Fshc Group Holdings Ltd v Glas Trust Corporation Ltd [2019] EWCA Civ 1361 (31 July 2019)

The Court of Appeal clarifies the test to be applied in deciding whether the written terms of a contract may be rectified because of a common mistake.

Initial Proceedings

The Claimant claimed rectification of two deeds which it executed on 18 November 2016. The purpose of executing the deeds was to provide security which the Claimant had previously agreed to provide in connection with a corporate acquisition which took place in 2012. The missing security – an assignment of the benefit of a shareholder loan – was a very small piece of a complex transaction and no one had noticed the omission until it was spotted by the Claimant's lawyers during a review of the security documentation in 2016.

The trial judge found that when the deeds were executed, both the Claimant's representatives and those acting for the Defendant understood and intended the deeds to do no more than provide the missing security. However, the mechanism chosen to achieve this was for the Claimant, by entering into the deeds, to accede to two pre-existing security agreements. The effect of acceding to these agreements was not only to provide the missing security over the shareholder loan but to undertake additional, onerous obligations.

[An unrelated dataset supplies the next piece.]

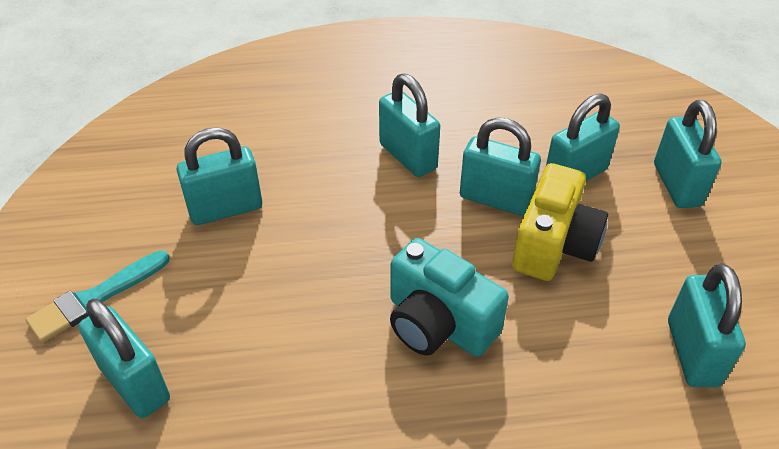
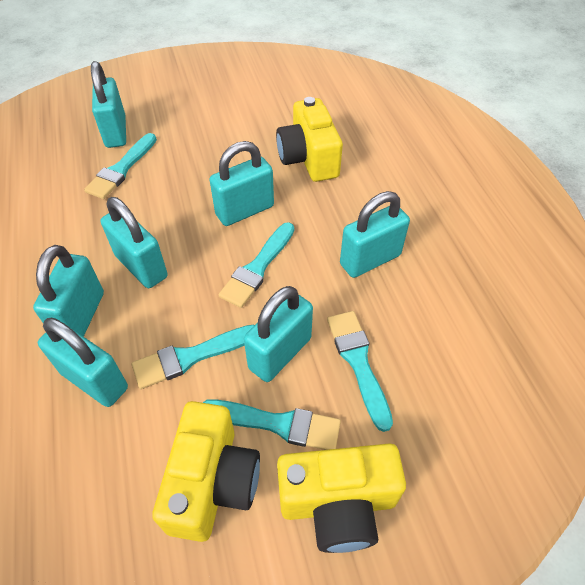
turquoise brush: 1 -> 5
turquoise camera: 1 -> 0
yellow camera: 1 -> 3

The judge found that no one involved in the transaction realised before or at the time of execution of the deeds that this was their effect. The judge also concluded that it was both 'objectively' and 'subjectively' the common intention of the parties to execute a document which satisfied the Claimant's obligation to grant security over the shareholder loan and which did no more than this. In these circumstances, the judge granted rectification of the deeds so as to exclude the additional obligations from their scope.

The Appeal

The Defendant did not challenge any of the judge's findings of fact, however, it argued, that the test for rectification should be purely objective. In particular, the Defendant argued that the communications between the parties would not have led an objective observer to conclude that the parties intended to do anything other or less than procure the Claimant's accession to all the terms of the pre-existing security agreements – including the additional obligations.

Decision

After conducting a detailed review of the previous case law relating to the equitable doctrine of rectification, the Court of Appeal dismissed the appeal. It concluded that rectification may be granted in two circumstances:

  1. where a document fails to reflect the terms of a prior concluded contract between the parties - this is based on the principle that agreements must be kept and should be understood as a type of order for specific performance of the agreement to execute the document. As such, the terms of the prior contract must be objectively determined in the same way as any other contract; or
  2. when they executed the document, the parties had a common intention in respect of a particular matter which, by mistake, the document did not accurately record – this, the court said, is entirely concerned with the parties' subjective states of mind and is based on considerations of good faith. However, the parties must not merely have had the same subjective intention, but must have communicated that intention to each other.

On the facts, the Court of Appeal held that the latter circumstances applied and so the applicable test was subjective. Based on the findings at first instance, there had been a shared subjective intention as to the legal effect of the supplemental deeds that had been communicated by the Claimant to the Defendant.

Points to Note

This judgment sets out the tests that are to be applied in claims for rectification and when each one should be used. For the latter type of claim (i.e. where the common intention was not accurately recorded) the subjective element sets a much higher burden for claimants. The courts will now heavily rely on the actual communications passing between the parties, rather than what an objective person would reasonably consider to be the consensus.

This decision emphasizes the importance of:

  • accurately reflecting the parties' intentions and the agreement reached within the written terms of any agreement; and
  • keeping a detailed record of any negotiations prior to entering into an agreement such as meeting minutes, attendance notes, emails/other correspondence and related documentation including non-binding heads of terms. Should a dispute arise, these will show the Court what was agreed, discussed and intended by the parties.

The content of this article is intended to provide a general guide to the subject matter. Specialist advice should be sought about your specific circumstances.